According to Norm Cauntay, CFP and CRPC at Edward Jones, there are other ways to boost retirement savings, which fall into three main categories: earn, optimize and simplify.

Also see how to build your retirement savings from scratch in 2026.

Earn

So over that full-time job? Choose part-time work instead. Part-time income streams eliminate the physical and emotional strain of having to hold down a 9-to-5 job while reducing the need for immediate withdrawals from retirement accounts. They can also function as a great way to stay busy during your golden years.

Seann Patrick Malloy, managing partner at Malloy Law Offices, recommended “consulting, contract work or an advisory role in your current industry” to help monetize experience you already possess while making your own hours.

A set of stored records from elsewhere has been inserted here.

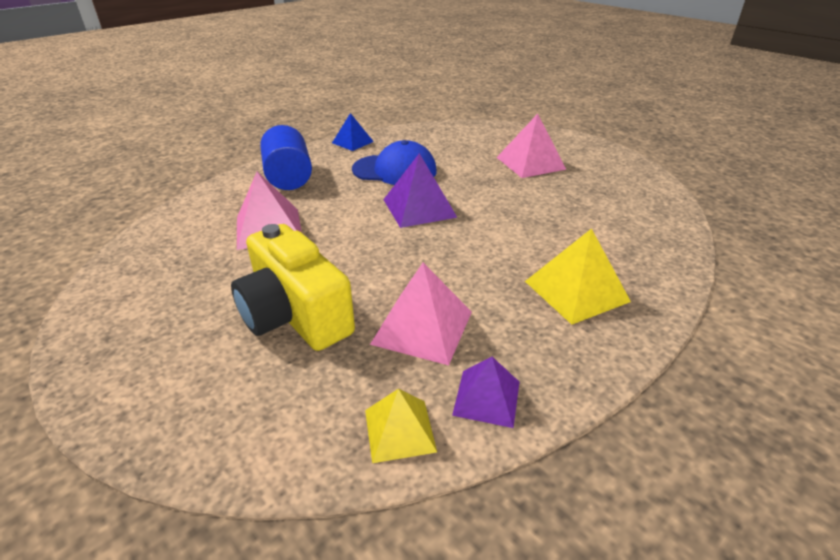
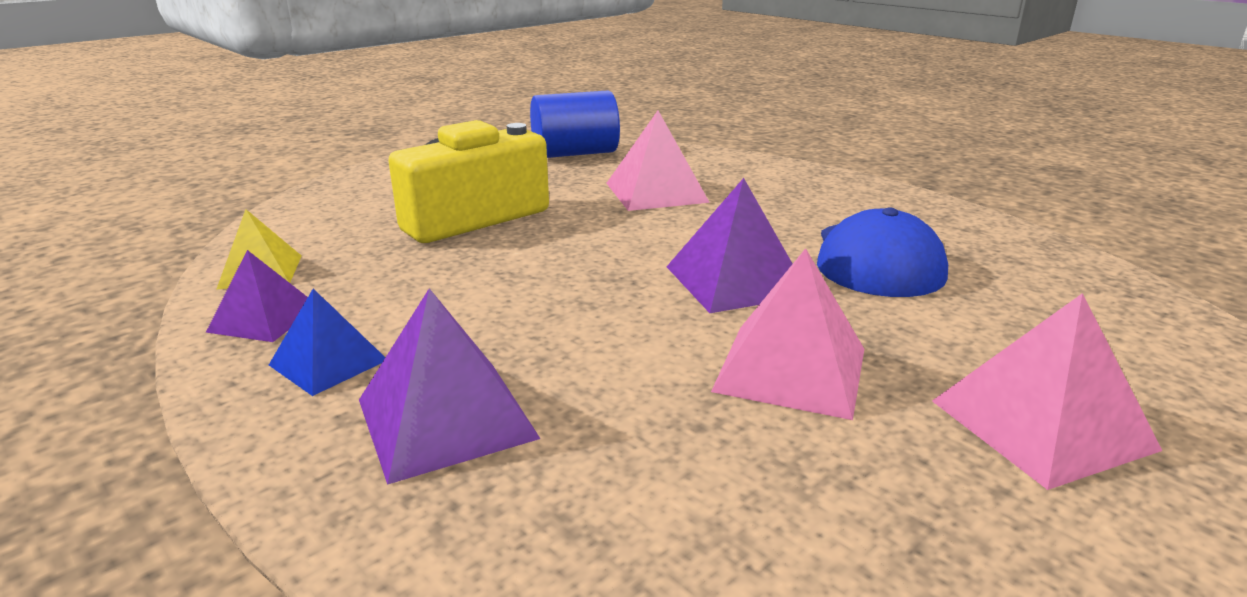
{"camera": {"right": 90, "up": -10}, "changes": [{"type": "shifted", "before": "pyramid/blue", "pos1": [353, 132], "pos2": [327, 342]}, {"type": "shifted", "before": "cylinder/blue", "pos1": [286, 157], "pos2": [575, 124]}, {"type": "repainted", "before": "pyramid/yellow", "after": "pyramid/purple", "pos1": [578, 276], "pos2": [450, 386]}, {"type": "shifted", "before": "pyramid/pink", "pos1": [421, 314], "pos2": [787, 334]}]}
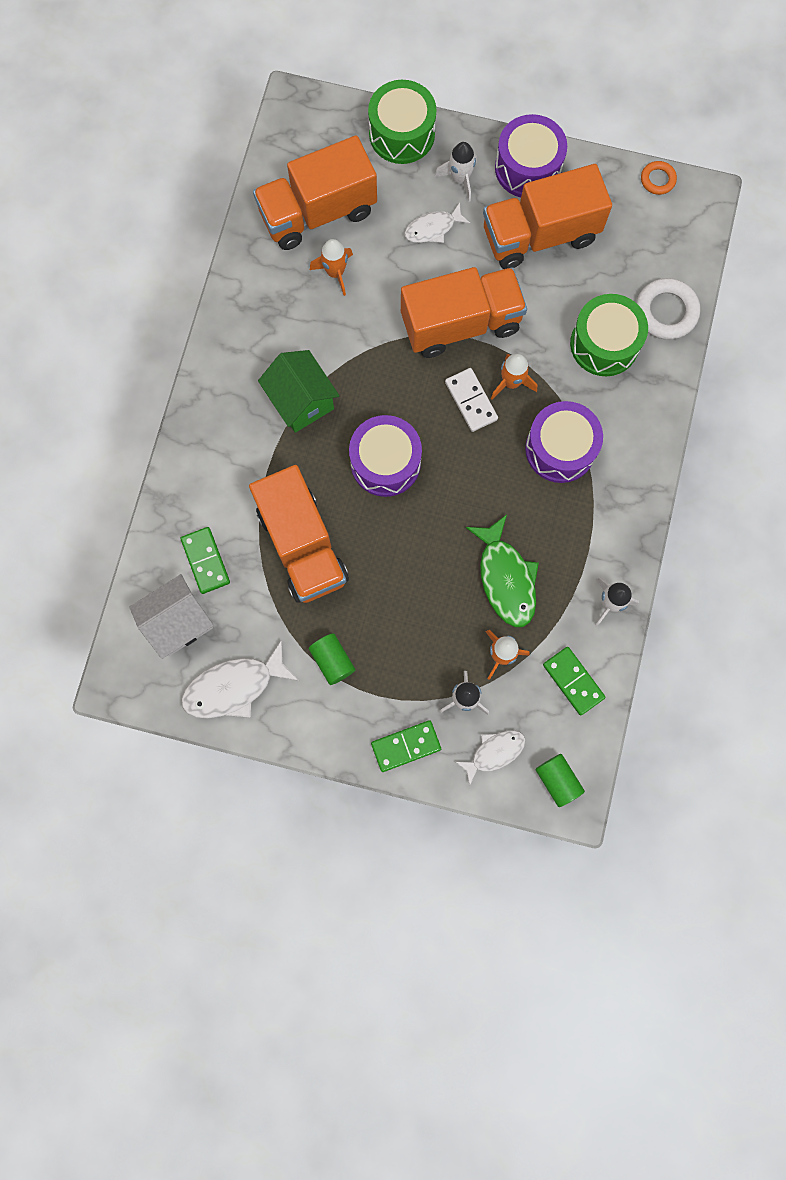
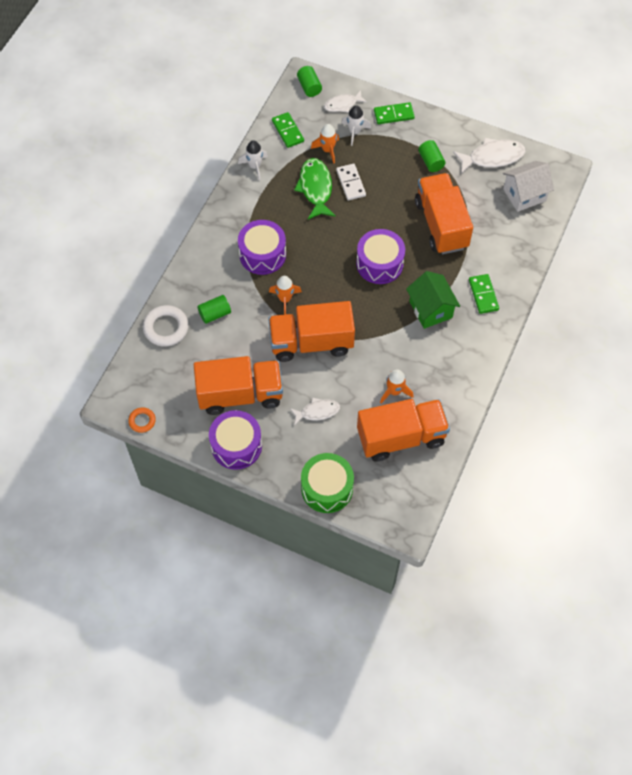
{"camera": {"right": -170, "up": -15}, "changes": [{"type": "gone", "before": "rocket/white", "pos1": [456, 172]}, {"type": "swapped", "before": "drum/green", "after": "cylinder/green", "pos1": [609, 335], "pos2": [214, 309]}, {"type": "shifted", "before": "domino/white", "pos1": [471, 400], "pos2": [351, 182]}, {"type": "shifted", "before": "domino/green", "pos1": [205, 560], "pos2": [484, 294]}]}
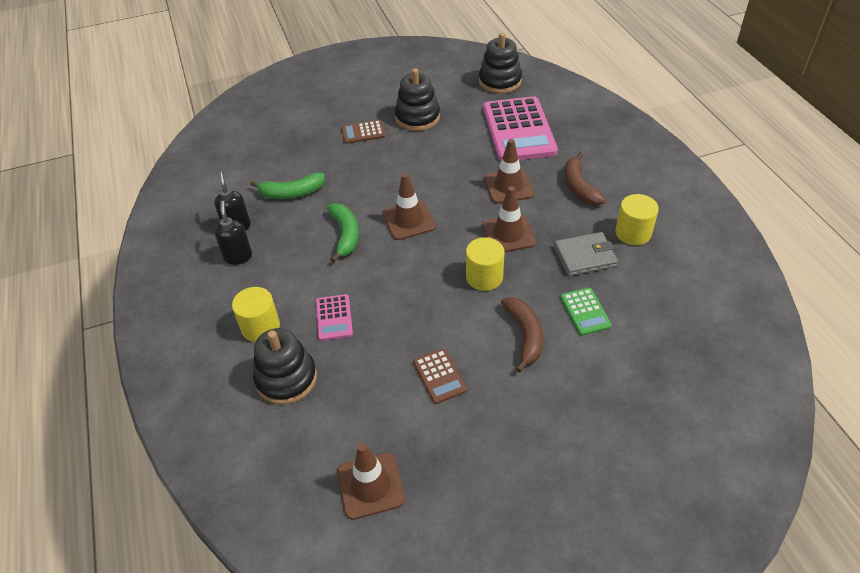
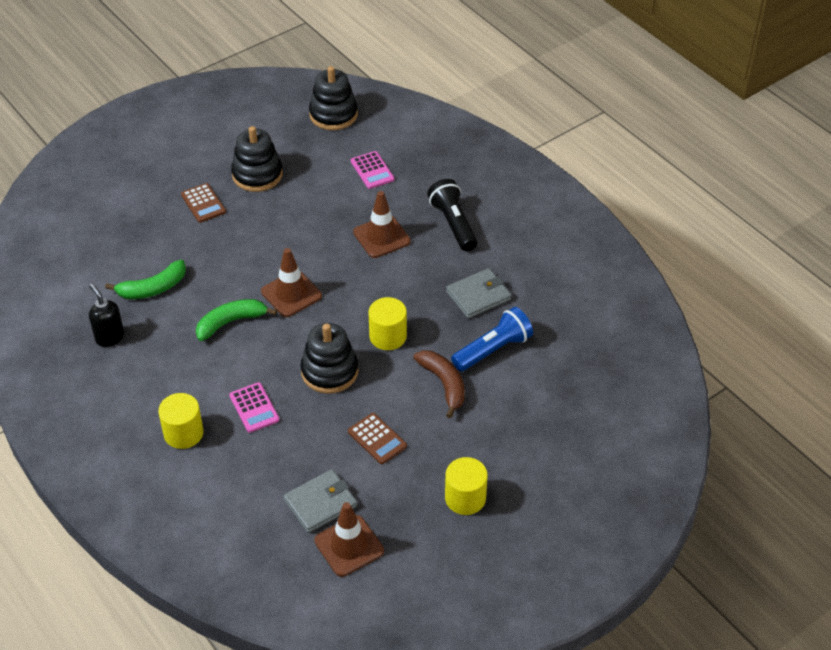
{"camera": {"right": -20, "up": 0}, "changes": [{"type": "scaled", "before": "calculator/pink", "pos1": [520, 128], "pos2": [373, 170], "scale": 0.46}, {"type": "rotated", "before": "calculator/brown", "pos1": [363, 132], "pos2": [203, 203], "turn": -90}, {"type": "swapped", "before": "banana/brown", "after": "flashlight/black", "pos1": [585, 179], "pos2": [452, 215]}, {"type": "gone", "before": "traffic cone/brown", "pos1": [509, 219]}, {"type": "shifted", "before": "cylinder/yellow", "pos1": [637, 219], "pos2": [466, 486]}, {"type": "gone", "before": "soap dispenser/black", "pos1": [233, 233]}, {"type": "rotated", "before": "banana/green", "pos1": [343, 232], "pos2": [236, 320], "turn": -90}, {"type": "swapped", "before": "calculator/green", "after": "flashlight/blue", "pos1": [586, 311], "pos2": [492, 339]}, {"type": "shifted", "before": "stacking toy/black", "pos1": [285, 366], "pos2": [329, 358]}, {"type": "new", "after": "wallet/grey", "pos2": [320, 501]}]}
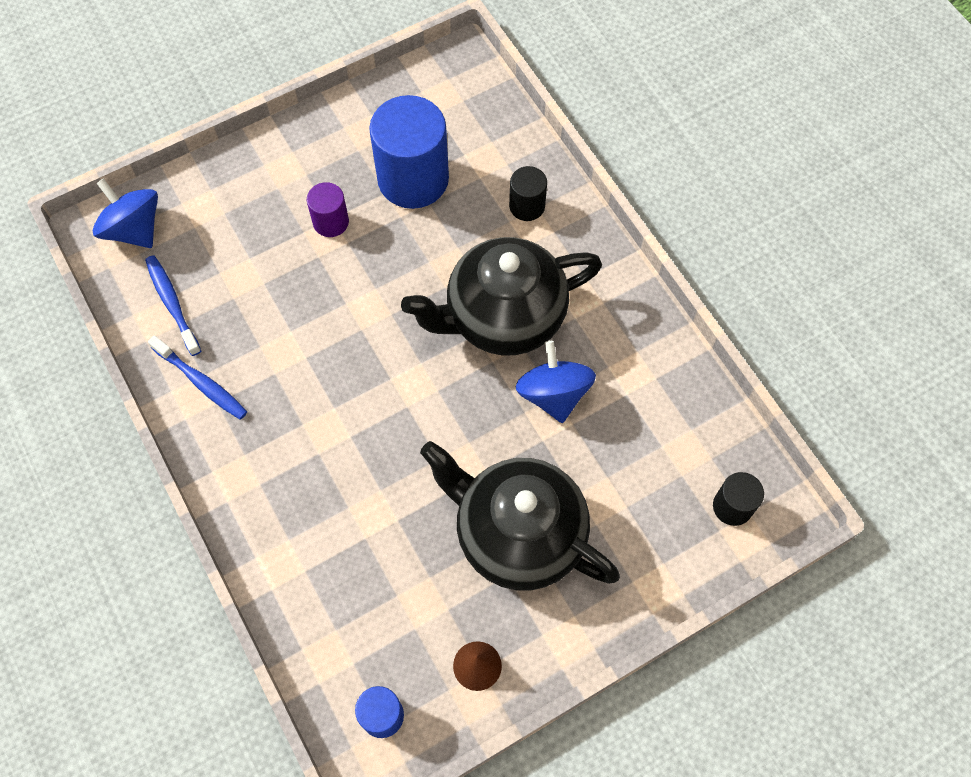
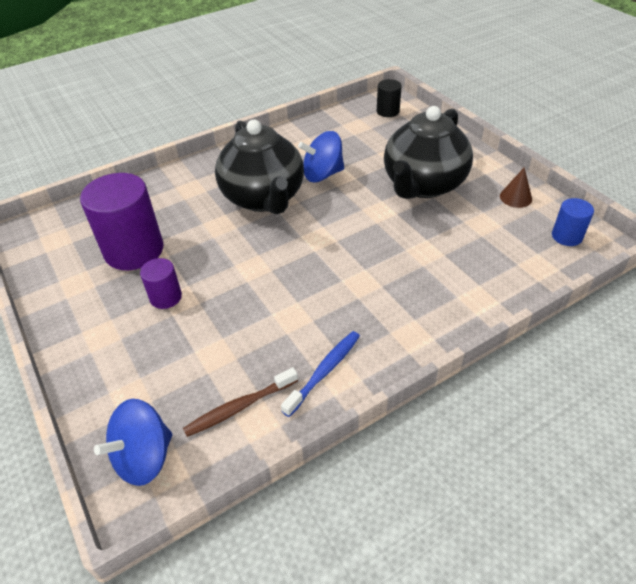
{"camera": {"right": -90, "up": -20}, "changes": [{"type": "repainted", "before": "cylinder/blue", "after": "cylinder/purple", "pos1": [409, 152], "pos2": [121, 221]}, {"type": "gone", "before": "cylinder/black", "pos1": [528, 193]}, {"type": "repainted", "before": "toothbrush/blue", "after": "toothbrush/brown", "pos1": [173, 305], "pos2": [240, 402]}]}
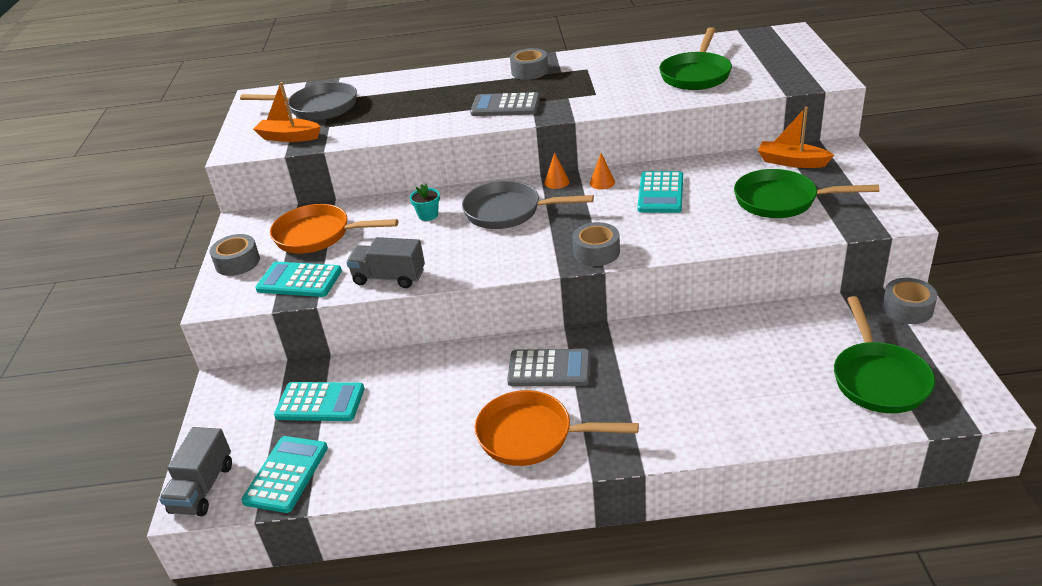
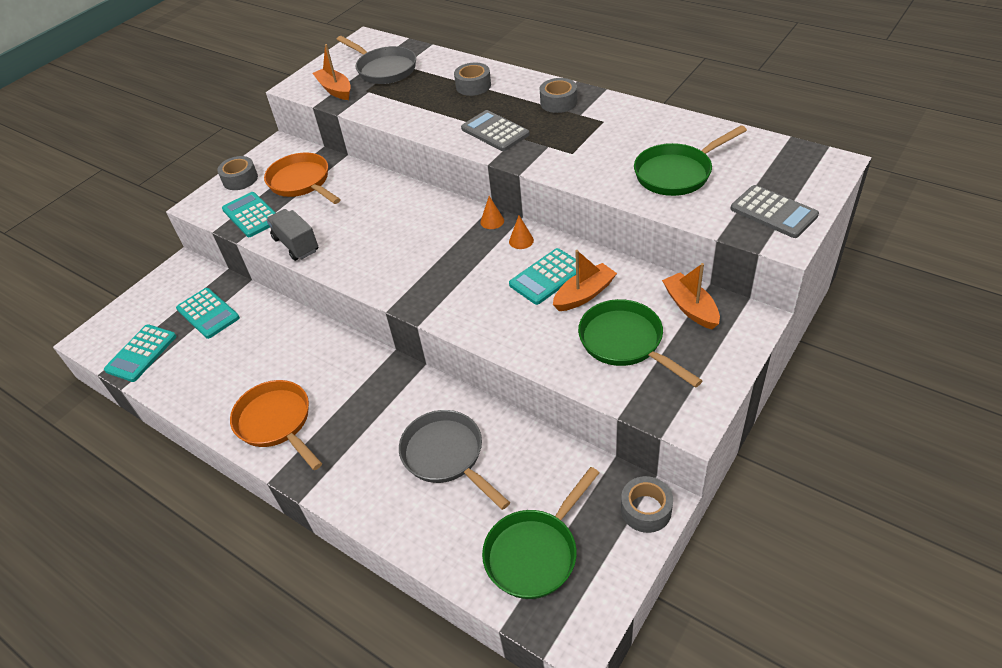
{"camera": {"right": 40, "up": 10}, "changes": [{"type": "shifted", "before": "pan/grey", "pos1": [528, 205], "pos2": [454, 460]}, {"type": "gone", "before": "flower pot/turquoise", "pos1": [425, 202]}, {"type": "shifted", "before": "tape/grey", "pos1": [596, 244], "pos2": [472, 79]}, {"type": "shifted", "before": "calculator/grey", "pos1": [548, 367], "pos2": [774, 211]}, {"type": "gone", "before": "truck/grey", "pos1": [195, 471]}, {"type": "rotated", "before": "calculator/turquoise", "pos1": [284, 474], "pos2": [140, 353], "turn": 150}, {"type": "new", "after": "boat/orange", "pos2": [585, 280]}]}
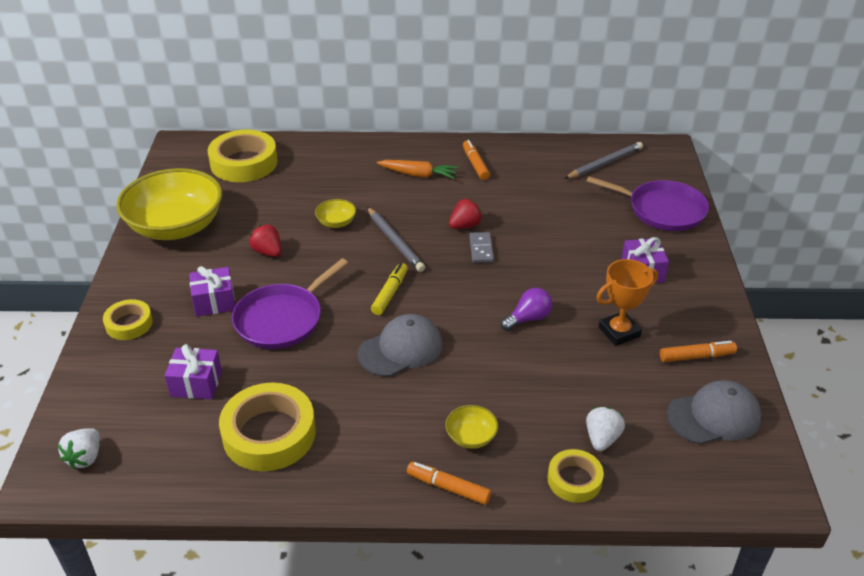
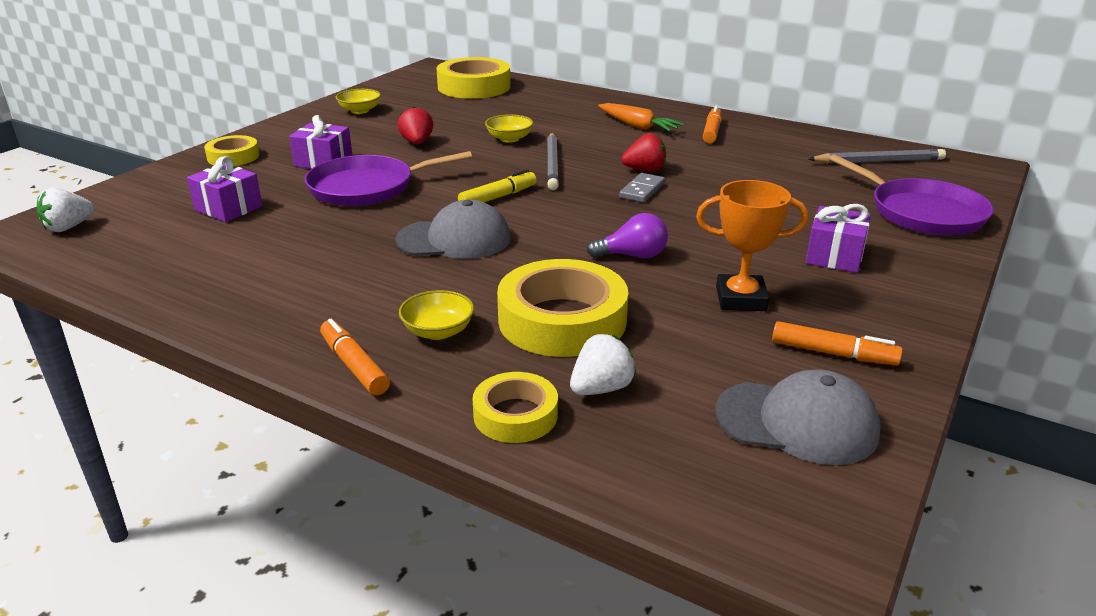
{"camera": {"right": 30, "up": -10}, "changes": [{"type": "scaled", "before": "bowl/yellow", "pos1": [169, 204], "pos2": [358, 101], "scale": 0.41}, {"type": "shifted", "before": "tape/yellow", "pos1": [267, 427], "pos2": [562, 308]}]}
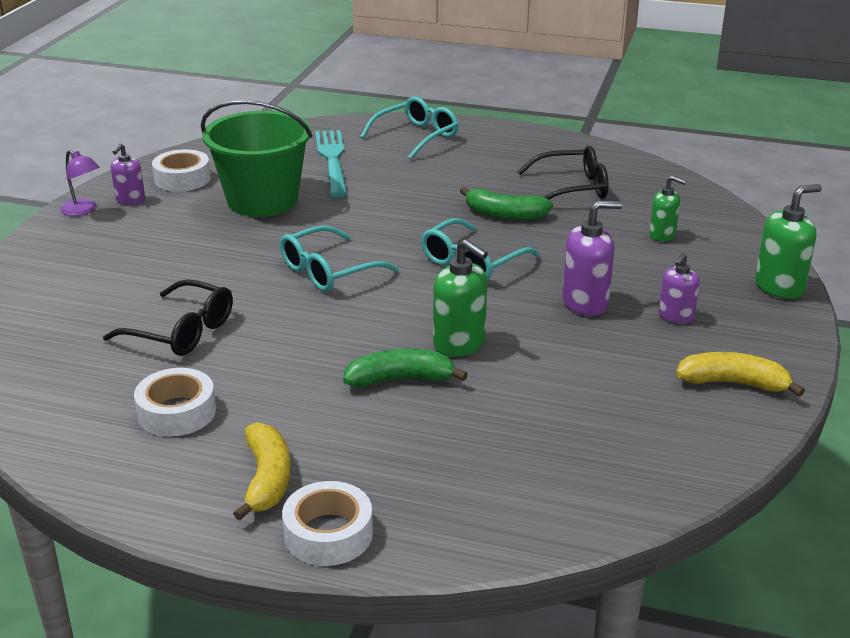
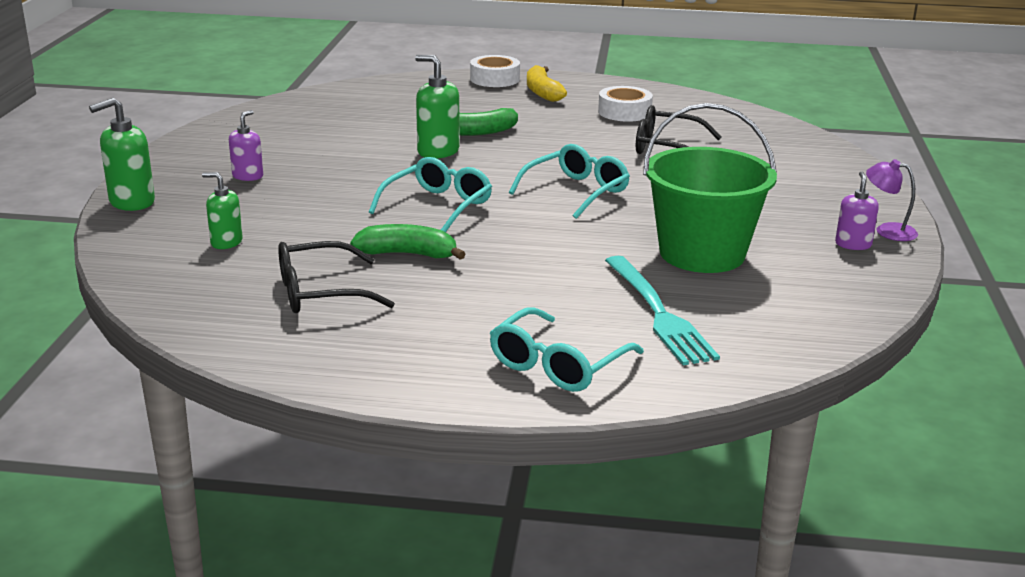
{"camera": {"right": 170, "up": -5}, "changes": [{"type": "gone", "before": "tape/white", "pos1": [181, 170]}, {"type": "gone", "before": "soap dispenser/purple", "pos1": [592, 258]}, {"type": "gone", "before": "banana/yellow", "pos1": [740, 374]}]}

Jeff Hurst, CEO of Furnished Finder, recommended renting out additional properties or spare rooms, which typically requires only between one and four hours a week of actual work.

 

Optimize

Cauntay is an advocate for “strengthening the savings engine you already have” by making the most of the tools already available to you.

Prior to retirement, individuals should make sure they are capturing their full employer match on 401(k) accounts (“free money”) and using a triple-tax-advantaged health savings account where possible. For those 50 and older, Cauntay also recommended utilizing catch-up contributions to close savings gaps without delaying planned retirement dates.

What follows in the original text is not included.